Fiona Pardington
Aotearoa New Zealand, b.1961
Kāi Tahu,
Kāti Māmoe,
Ngāti Kahungunu,
Māori,
Clan Cameron,
Scottish
Portrait of a Life-cast, possibly of ‘Taha-tahala’ [possibly Takatahara], Aotearoa New Zealand
- 2010
- Pigment inks on Hahnemuhle Photo Rag
- Collection of Christchurch Art Gallery Te Puna o Waiwhetū, purchased 2010
- 1770 x 1400mm
- 2010/042
Tags: koru (pattern), life masks, Māori (culture or style), men (male humans), moko, people (agents), portraits, spirals (geometric figures), tattoos
Across her career, Fiona Pardington has a history of working with found objects. This portrait acts to reclaim an image believed to be of her ancestor, Takatahara from Te Pātaka o Rākaihautū / Banks Peninsula. The subject was introduced to the plaster-cast technique of naturalist and phrenologist Pierre Marie Alexandre Dumoutier at Ōtakou during one of his visits to Aotearoa in the early 1800s. Often mistaken for death masks, life-casts were in fact made with the subject’s participation. Takatahara was known as a robust toa (warrior) who fought in, and lived well past, the battle with Te Rauparaha at Ōnawe pā (fortified village).
(Te Wheke, 2020)
Exhibition History
Kā Honoka, 18 December 2015 – 28 August 2016
The explorer Dumont d’Urville made three visits to New Zealand in 1824, 1827 and 1840. He returned to France from his last Pacific survey carrying a collection of fifty-one plaster life-casts made by the on-board phrenologist and naturalist Pierre-Marie Alexandre Dumoutier of people met in locations including Papua New Guinea, Samoa, Solomon Islands, Timor, Tasmania and New Zealand. Dumoutier put the assembled cast likenesses on display at his personal museum in Paris.
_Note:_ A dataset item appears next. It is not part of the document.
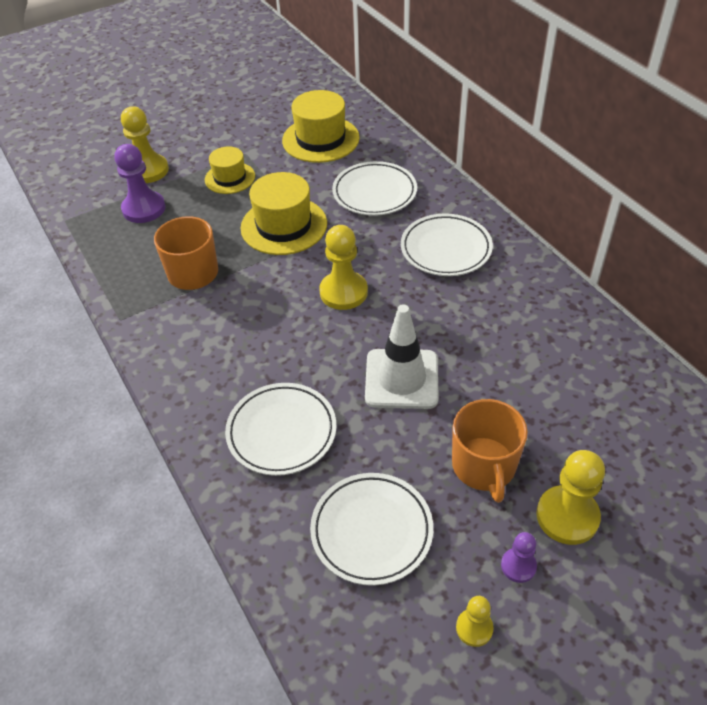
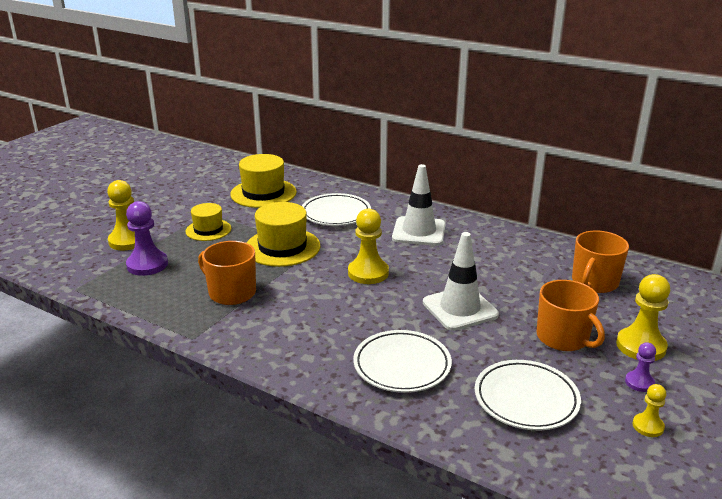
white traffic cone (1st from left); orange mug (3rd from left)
Ngāi Tahu artist Fiona Pardington travelled to the Musée de l’Homme in Paris in 2010 to powerfully reclaim and transform the life-casts into moving portraits through her photographic art. Takatahara (or Tangatahara), one of her own relatives, was a chiefly tupuna (ancestor) of Horomaka (Banks Peninsula) and a noted defender of Ngāi Tahu during the Ngāti Toa chief Te Rauparaha’s devastating South Island raids.
French explorer Dumont d’Urville (1790-1842) visited New Zealand in 1824, 1827 and 1840; an early purpose was to determine its suitability as a penal colony. Although such ideas ended in 1840 with the signing of a Treaty between Māori and the British Crown, d’Urville’s last Pacific tour achieved other aims. This included returning to France with 51 plaster life-casts made by onboard phrenologist Pierre-Marie Alexandre Dumoutier of people they had encountered, in locations including Tasmania, Solomon Islands, Timor, Papua New Guinea, Samoa and New Zealand.
The photographic medium has allowed these singular likenesses to be respectfully reclaimed – extracted from the storerooms of the Musée de l’Homme in Paris.
This photograph is of a life-cast of the Ngāi Tahu chief Takatahara of Horomaka (Banks Peninsula). Takatahara was a noted defender of Ngāi Tahu during the Ngāti Toa chief Te Rauparaha’s South Island raids; he is also one of photographer Fiona Pardington’s own relatives.